Al final, lo cierto es que el nuevo Acuerdo se firmó y el Congreso lo refrendó el 30 de noviembre de 2016 con el voto del 77 por ciento de los congresistas y sin la participación del Centro Democrático, cuyo jefe natural –el senador Uribe– aseguró al cierre de la decisión parlamentaria que el Senado y la Cámara habían “suplantado” el pronunciamiento popular de las urnas.

El gobierno respondió que habían sido acogidos los sesenta puntos propuestos por los líderes del «No», con excepción de dos temas muy gruesos para la oposición: la participación en política de los reinsertados y la definición de penas con limitación efectiva de la libertad para los máximos responsables.
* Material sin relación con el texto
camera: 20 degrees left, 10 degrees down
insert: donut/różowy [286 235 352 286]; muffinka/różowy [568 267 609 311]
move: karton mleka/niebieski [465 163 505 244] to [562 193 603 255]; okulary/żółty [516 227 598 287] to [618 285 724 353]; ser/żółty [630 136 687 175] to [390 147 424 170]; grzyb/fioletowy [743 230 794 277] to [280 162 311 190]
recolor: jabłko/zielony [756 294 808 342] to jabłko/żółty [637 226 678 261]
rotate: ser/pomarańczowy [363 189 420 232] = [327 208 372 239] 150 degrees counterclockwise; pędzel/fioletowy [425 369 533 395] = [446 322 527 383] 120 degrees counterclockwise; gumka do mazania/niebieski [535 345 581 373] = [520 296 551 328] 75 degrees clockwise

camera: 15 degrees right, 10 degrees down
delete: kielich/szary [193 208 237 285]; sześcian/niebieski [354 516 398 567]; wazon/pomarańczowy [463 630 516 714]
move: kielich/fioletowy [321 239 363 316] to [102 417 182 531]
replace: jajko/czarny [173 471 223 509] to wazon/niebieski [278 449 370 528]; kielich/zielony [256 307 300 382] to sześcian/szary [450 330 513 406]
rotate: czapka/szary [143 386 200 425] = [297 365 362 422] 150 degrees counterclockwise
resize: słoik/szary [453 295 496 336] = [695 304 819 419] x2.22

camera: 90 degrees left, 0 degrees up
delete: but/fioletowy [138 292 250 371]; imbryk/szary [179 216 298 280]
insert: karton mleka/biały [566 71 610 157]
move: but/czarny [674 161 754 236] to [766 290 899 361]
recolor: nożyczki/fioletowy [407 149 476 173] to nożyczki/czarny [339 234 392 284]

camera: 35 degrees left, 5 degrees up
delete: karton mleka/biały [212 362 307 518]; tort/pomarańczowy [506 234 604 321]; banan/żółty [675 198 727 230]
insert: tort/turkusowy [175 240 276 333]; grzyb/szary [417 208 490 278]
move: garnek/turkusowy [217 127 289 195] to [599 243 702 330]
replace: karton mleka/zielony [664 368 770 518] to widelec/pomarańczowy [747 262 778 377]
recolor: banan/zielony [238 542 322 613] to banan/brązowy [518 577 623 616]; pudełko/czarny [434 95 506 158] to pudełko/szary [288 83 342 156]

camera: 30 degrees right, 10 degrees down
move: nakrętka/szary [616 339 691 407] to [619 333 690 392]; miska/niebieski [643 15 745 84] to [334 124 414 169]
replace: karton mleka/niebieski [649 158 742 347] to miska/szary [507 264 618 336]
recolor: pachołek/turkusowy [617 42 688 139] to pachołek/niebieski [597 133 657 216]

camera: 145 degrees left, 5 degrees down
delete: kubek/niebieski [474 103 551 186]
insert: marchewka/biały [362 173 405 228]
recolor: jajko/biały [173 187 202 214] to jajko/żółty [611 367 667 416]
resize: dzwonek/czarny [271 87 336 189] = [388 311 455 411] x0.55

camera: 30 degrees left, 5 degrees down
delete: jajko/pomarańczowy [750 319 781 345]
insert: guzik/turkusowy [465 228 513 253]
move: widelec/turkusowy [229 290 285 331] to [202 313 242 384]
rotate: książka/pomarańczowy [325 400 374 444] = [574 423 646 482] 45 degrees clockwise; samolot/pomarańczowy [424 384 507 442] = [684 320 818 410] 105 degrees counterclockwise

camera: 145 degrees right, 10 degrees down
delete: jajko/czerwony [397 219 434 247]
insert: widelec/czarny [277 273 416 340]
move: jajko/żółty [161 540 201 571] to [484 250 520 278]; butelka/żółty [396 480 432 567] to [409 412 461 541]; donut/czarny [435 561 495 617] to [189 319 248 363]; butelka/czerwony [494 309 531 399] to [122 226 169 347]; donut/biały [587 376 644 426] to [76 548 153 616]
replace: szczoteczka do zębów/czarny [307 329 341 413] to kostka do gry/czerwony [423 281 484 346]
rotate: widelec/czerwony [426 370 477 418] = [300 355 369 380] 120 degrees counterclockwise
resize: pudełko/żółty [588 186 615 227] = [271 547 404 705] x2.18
En este escenario de reclamos y explicaciones, perdimos la oportunidad histórica de un acuerdo de paz incluyente. El debate político subsiste y es fragoroso, como se comprobó en el reciente trámite de las objeciones a la Ley Estatutaria. Hoy lamento no haber sido más firme en lograr que una pequeña comisión de plenipotenciarios del «Sí» y del «No» hubiese acordado un solo texto, para compartir con la guerrilla. Se nos fue de las manos la única oportunidad real que se tuvo, después del plebiscito, de tener un acuerdo de paz que, con voluntad concesional y realista, hubiese interpretado a todos los sectores de la sociedad. Aunque en verdad fueron importantes las concesiones que se hicieron en el segundo acuerdo de paz a los representantes del «No», lo cierto es que dimos paso a un acuerdo de mayorías y no de consenso, realidad ineludible que gravita hoy en la fractura política del país que cada vez alcanza mayores decibeles, en medio de la irresponsabilidad de los líderes políticos, los opinadores, los propietarios de la ‘academia’, la actitud de varios comunicadores que se convirtieron en agitadores profesionales y la labor de las «bodegas» que, desde los extremos, alimentan las redes sociales con bombas incendiarias. ¿Cuál puede ser el punto de inflexión?